Organic Staghorn Sumac Seeds (Rhus Typhina)

1.14 €
Hairy stems that support an umbrella-like crown of feathery foliage, staghorn sumac displays a handsome red fruit spike and yellow, red and orange fall color. A deciduous, upright, colonizing large shrub, it is native to much of eastern North America.

  • Packet Size 15/150/1500:

  • Manufacturer country: Ukraine
  • Product code: 1668-15
  • Available: a lot of
  • Germination: 90%
  • Unit: Seeds
  • Crop year / Production date: 2023
  • Shelf life: 5 years

  • Organic Staghorn Sumac (Rhus Typhina)

    Hairy stems that support an umbrella-like crown of feathery foliage, staghorn sumac displays a handsome red fruit spike and yellow, red and orange fall color.

    A deciduous, upright, colonizing large shrub, it is native to much of eastern North America. It often looks like a multi-stemmed, flat-canopy small tree. Although the bark is smooth and sandy brown, younger twigs are more reddened with a brown fuzz. In late spring the dark green foliage appears. Leaves are held at tops of branches in a layered whorl.

    Each long, feather-like, compound leaf is made up of many narrow, jagged-edged leaflets. In early summer a tufted spike of creamy yellow-green flowers appears at branch tips, and will become an attractive cluster of crimson red fruits on female plants by early autumn.
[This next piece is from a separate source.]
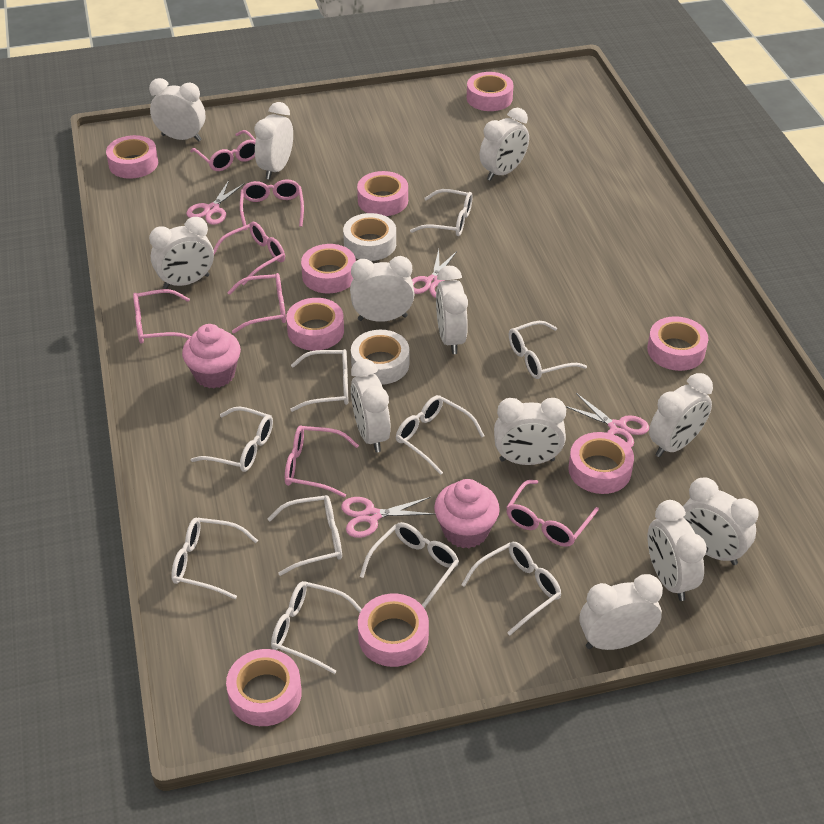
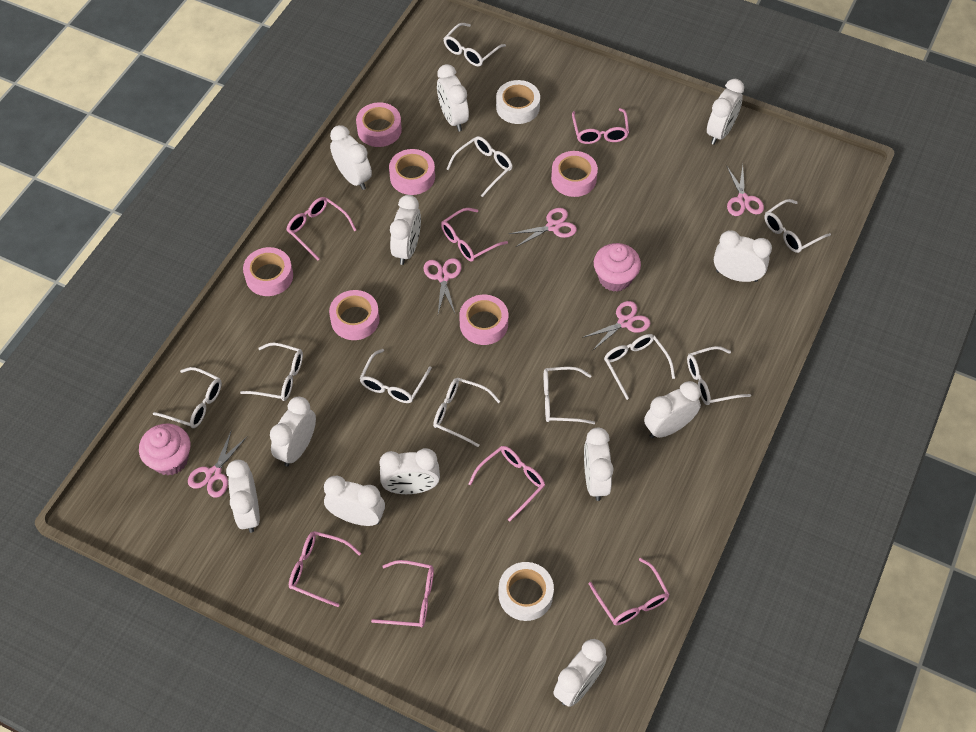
pink scissors: 4 -> 5
pink tape: 9 -> 6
    The leaves turn yellow in fall and usually have blushes of orange or becoming nearly fully red. Grow the heat and cold tolerant staghorn sumac in full to partial sun in any average, well-draining soil. As it suckers and creates a small thicket of tall trunks, use it as a windbreak or specimen at the edge of a woodland. It can also aid in hill stabilization and for providing cover for birds and wildlife.
     

    How to Grow

    Staghorn Sumac seeds have a natural dormancy within them, this requires a degree of patience to overcome and it is usually quite easy to get high levels of germination if the correct procedures are followed. First soak the seeds in close to boiling hot water, allow to cool and leave them soaking for 24 hours. When this is completed drain away all the water fully.

    Next prepare a free draining substrate into which the seeds are to be mixed, moist sand is thought to give the best results for this although you could use a 50/50 mixture of compost and sharp sand, The chosen substrate needs to be moist (but not wet), if you can squeeze water out of it with your hand it is too wet and your seeds may drown and die.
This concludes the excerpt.